I refuse to dignify him with an answer to that, just holding out the letter so he can fully see it.


When he turns fully towards me, he sees my stotic expression and the letter before sighing. “If I read the letter, will you have a drink with me?”


“Only if I don’t have to finish it.”


“You’re boring but I guess that’s fine. Come here, sit down, and look here; only five and a half percent proof.” he holds up the uncorked bottle, he must have poured his own glass from.


“Read first, then I drink.” I hand him the letter; the dark red wax seal gleaming in the candlelight looking like blood soaking into the surface the page.


“Read it for me, you know I don’t read.” he winks lounging on one of the tan woven chairs, kicking his feet up on the glass table.


I pull the knife from inside my work jacket and sliced the seal off. The cursive writing swarming the page; and of course, the Scurtis would put this much effort into a simple letter to their, practically disowned, son.


Dear son; Ponzio, 


Your father and I regrettably cannot find the time to join you for your birthday. We have enclosed a check to help cover our tardiness of the celebration.


Love; your mother and father.


As I read through the letter, I saw his face fall; a lot. He looks absolutely betrayed, even heartbroken.


“Listen, Ponzio,”


“It’s fine, I just . . . I,” he pauses, taking his feet off the table, turning to look off the deck; tears welling up and his face scrunching away, “how much was the check for?”


I look through the folds of the paper and find the check.


“Seventy-five thousand.” I wince; knowing the more they send, they more time before they’ll visit again. He knows it too; it’s been too long of this charade to not know it. Staring into his glass briefly, he downs the rest of it before placing the glass on the table. “I’ll grab you something stronger, Ponzio.” I start to turn away from him when a hand grabs my wrist.


“Please,” his voice cracked, “I don’t want to be alone.” I can almost feel his sadness from his voice.


I turn back to face him, and his eyes lit up slightly. “I’ll text someone else to grab it then.”


He still hasn’t let go of my wrist, but, in a strange way, I don’t mind it.
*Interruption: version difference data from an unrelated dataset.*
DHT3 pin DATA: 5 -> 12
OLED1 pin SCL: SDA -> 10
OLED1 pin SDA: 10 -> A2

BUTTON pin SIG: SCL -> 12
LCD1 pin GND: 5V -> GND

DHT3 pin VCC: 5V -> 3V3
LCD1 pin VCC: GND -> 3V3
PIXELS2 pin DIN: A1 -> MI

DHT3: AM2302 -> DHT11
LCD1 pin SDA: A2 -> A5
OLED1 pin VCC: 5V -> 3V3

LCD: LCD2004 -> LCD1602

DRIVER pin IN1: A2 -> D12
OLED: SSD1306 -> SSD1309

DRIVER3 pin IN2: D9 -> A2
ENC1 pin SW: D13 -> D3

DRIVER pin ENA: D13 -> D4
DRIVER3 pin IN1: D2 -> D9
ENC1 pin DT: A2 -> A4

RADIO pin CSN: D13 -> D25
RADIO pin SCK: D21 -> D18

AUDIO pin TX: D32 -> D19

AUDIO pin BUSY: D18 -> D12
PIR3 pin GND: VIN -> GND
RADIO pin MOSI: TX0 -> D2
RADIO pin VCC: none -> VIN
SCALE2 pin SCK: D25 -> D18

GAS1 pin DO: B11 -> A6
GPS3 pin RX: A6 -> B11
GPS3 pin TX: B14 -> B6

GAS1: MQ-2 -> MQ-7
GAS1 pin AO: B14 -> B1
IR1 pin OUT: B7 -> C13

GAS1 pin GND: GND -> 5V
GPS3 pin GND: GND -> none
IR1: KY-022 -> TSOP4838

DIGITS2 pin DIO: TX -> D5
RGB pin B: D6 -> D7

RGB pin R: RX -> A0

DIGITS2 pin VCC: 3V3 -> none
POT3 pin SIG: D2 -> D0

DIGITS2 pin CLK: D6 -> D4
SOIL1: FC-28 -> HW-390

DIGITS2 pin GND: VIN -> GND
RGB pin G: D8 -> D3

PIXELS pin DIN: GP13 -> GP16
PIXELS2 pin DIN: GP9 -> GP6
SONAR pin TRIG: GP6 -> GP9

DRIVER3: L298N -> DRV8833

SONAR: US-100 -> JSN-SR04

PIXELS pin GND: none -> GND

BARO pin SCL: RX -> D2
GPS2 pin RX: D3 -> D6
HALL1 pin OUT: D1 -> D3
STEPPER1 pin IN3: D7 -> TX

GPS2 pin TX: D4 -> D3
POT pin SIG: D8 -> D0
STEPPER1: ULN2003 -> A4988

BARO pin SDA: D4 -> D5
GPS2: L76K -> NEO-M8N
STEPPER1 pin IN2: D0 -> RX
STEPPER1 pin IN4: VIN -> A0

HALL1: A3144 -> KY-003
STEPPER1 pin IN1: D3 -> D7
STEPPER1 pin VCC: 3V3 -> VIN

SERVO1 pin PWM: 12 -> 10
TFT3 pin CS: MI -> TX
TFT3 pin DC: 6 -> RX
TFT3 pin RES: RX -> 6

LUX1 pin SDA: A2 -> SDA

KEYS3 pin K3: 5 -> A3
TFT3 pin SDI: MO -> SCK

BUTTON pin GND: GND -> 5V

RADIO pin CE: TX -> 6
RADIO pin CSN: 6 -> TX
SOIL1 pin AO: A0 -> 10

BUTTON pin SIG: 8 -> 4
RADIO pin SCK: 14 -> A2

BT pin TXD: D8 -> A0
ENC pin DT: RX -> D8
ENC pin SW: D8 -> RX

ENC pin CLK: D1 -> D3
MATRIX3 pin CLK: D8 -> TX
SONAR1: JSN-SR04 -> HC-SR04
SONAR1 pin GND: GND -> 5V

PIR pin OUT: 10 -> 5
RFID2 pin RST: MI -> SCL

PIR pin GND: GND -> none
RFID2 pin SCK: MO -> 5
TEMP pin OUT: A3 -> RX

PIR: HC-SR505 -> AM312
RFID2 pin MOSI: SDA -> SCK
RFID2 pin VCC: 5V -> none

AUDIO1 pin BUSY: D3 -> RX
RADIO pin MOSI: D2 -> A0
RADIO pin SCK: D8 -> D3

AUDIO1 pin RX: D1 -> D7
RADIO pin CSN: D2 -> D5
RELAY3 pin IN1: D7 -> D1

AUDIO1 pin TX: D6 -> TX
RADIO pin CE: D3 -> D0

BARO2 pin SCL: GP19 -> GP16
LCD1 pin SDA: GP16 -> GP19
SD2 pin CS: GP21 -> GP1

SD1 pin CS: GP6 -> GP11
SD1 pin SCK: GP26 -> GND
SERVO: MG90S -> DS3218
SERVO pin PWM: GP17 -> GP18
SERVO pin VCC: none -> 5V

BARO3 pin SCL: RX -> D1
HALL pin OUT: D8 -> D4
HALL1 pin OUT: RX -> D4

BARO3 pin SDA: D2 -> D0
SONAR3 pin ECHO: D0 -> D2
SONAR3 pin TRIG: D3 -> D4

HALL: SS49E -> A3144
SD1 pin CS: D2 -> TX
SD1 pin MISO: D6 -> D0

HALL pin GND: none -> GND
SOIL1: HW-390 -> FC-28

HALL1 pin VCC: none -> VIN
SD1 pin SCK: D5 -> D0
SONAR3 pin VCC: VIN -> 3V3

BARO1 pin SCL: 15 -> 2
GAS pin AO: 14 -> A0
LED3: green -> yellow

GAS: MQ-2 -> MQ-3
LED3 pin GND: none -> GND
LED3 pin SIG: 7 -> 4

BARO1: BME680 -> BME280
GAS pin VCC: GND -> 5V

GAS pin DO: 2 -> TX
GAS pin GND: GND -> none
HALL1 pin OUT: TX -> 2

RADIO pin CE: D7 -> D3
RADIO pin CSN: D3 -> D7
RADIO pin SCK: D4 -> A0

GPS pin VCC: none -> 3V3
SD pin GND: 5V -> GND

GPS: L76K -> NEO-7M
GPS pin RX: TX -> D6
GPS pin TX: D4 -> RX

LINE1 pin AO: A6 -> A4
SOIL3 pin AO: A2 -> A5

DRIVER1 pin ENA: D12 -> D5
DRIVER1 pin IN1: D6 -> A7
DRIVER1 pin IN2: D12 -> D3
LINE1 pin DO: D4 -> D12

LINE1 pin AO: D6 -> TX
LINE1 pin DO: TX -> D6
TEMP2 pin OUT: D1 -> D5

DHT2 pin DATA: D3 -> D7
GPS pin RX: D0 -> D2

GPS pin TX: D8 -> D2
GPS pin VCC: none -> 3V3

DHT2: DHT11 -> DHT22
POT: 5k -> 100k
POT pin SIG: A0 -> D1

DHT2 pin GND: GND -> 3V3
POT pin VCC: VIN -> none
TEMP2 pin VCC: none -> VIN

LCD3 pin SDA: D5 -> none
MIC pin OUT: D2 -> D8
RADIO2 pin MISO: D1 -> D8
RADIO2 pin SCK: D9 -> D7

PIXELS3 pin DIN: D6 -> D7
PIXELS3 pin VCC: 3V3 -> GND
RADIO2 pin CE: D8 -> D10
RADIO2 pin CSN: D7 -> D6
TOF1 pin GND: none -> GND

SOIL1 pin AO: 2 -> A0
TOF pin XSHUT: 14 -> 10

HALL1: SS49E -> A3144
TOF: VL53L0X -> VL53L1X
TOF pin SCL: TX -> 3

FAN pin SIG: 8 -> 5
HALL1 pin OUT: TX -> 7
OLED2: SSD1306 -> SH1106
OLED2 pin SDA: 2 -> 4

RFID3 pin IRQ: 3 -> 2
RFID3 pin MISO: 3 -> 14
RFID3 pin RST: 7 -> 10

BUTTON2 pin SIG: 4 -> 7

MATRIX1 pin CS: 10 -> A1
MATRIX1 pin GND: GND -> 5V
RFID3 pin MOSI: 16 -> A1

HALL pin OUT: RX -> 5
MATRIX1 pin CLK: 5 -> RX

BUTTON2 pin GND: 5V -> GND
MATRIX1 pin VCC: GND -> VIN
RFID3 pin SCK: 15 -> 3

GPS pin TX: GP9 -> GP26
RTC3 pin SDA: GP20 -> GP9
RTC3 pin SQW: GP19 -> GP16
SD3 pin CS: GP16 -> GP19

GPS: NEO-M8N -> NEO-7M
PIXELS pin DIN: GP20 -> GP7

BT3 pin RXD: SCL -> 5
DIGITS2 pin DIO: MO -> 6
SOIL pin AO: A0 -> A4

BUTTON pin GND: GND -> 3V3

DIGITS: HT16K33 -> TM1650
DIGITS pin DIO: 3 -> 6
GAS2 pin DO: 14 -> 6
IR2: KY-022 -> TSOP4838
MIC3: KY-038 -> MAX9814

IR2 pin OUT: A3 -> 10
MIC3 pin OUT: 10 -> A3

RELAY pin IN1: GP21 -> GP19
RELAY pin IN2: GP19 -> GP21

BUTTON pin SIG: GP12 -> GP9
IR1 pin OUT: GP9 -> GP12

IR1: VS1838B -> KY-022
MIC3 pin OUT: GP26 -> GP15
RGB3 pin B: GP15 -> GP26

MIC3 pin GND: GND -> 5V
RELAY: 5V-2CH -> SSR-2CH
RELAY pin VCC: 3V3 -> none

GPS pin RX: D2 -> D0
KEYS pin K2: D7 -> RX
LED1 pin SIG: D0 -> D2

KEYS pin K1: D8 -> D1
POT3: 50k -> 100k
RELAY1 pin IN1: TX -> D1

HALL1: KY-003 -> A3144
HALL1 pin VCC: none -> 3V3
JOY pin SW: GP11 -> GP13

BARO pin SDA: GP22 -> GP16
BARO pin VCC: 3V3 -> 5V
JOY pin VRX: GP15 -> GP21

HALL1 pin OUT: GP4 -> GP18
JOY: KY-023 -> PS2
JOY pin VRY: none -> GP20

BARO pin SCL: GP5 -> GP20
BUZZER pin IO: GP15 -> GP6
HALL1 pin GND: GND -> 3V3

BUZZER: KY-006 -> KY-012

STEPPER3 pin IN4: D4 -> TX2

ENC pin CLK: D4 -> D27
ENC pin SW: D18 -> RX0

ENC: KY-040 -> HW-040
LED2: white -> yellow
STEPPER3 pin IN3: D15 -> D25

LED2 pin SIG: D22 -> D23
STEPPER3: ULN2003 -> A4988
I grab one of the other chairs and sit it next to the one he had been sitting in.


With my empty hand, I grab my phone and text one of the maids to grab a bottle of whiskey and a couple of shots glasses up to the main deck.


“Are you gonna be okay?” my voice so soft, I barely even hear it myself. 


“I don’t know,” the volume of his voice bearly heard over the Mediterranean waves roaring on to the sides of the boat, “they’ve never had time for me. The only company I ever have regularly is you, but you don’t talk to me. I don’t know anything about you, despite all of that time.” he tightens his grip on my wrist; not in a wishful harm way though, more like a grip of dependence, or trust.


“I feel like it might be something I did,” he gets more choked up the more he tries to speak, leaving a pregnant pause between his sentences, “uh, not with you. I mean my parents.”


“Hey, it’s not something you did. You’re a guy who just wants attention from his parents, that’s normal.”


“Is it? Most people don’t get checks with almost a hundred grand in place of parental love and affection. Considering how much they ignore my existence, it feels as if they didn’t even want a child in the first place.”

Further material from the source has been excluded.